Oysa hatayla, yanlışlıkla olmadığını biliyoruz.
Başbakan neden, “Yedinci mermiye kadar sabrettik” desin hata olsa?
Ve neden, “Bu son olay (can kaybını kastediyor) olunca, herşey bitti” desin yanlışlıkla ‘düşse’ o mermiler?
‘Algı yönetimi’ diye bir gerçek var çağdaş dünyada.
‘Kriz yönetimi’nin bana göre en can alıcı yanı üstelik.
‘Algı’yı iyi yöneten, ‘kriz’i iyi yönetmeyi büyük ölçüde başarır çünkü.
Hükümet şu ana kadar ‘algı’yı iyi yönetiyor.
Çözümü ‘savaşsız’ bulması halinde, ‘kriz’i de çok iyi yönetmiş olacak.

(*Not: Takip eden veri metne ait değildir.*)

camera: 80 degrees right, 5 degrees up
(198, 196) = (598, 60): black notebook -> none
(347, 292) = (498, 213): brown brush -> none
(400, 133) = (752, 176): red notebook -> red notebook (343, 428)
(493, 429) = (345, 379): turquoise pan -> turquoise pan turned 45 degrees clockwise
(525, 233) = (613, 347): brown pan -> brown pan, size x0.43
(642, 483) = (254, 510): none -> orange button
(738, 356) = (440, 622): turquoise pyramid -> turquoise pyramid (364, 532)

Elbette her devlet gerektiğinde savaş kararı alır, her millet de gerektiğinde savaşır.
Ama ‘gerektiğinde’.
Ve şüphesiz, yaşanan süreci ‘savaşmadan’ lehine sonlandırmak, bir savaşta zafer kazanmaktan çok daha büyük bir başarı olacaktır.
KEŞKE...
Şehit Samet Akdeniz’i, Şehit Samet Bütün’ü, Şehit Samet Saraç’ı da; Çevirmen Samet Güzel ya da Teknik Direktör Samet Aybaba kadar konuşabilseydik.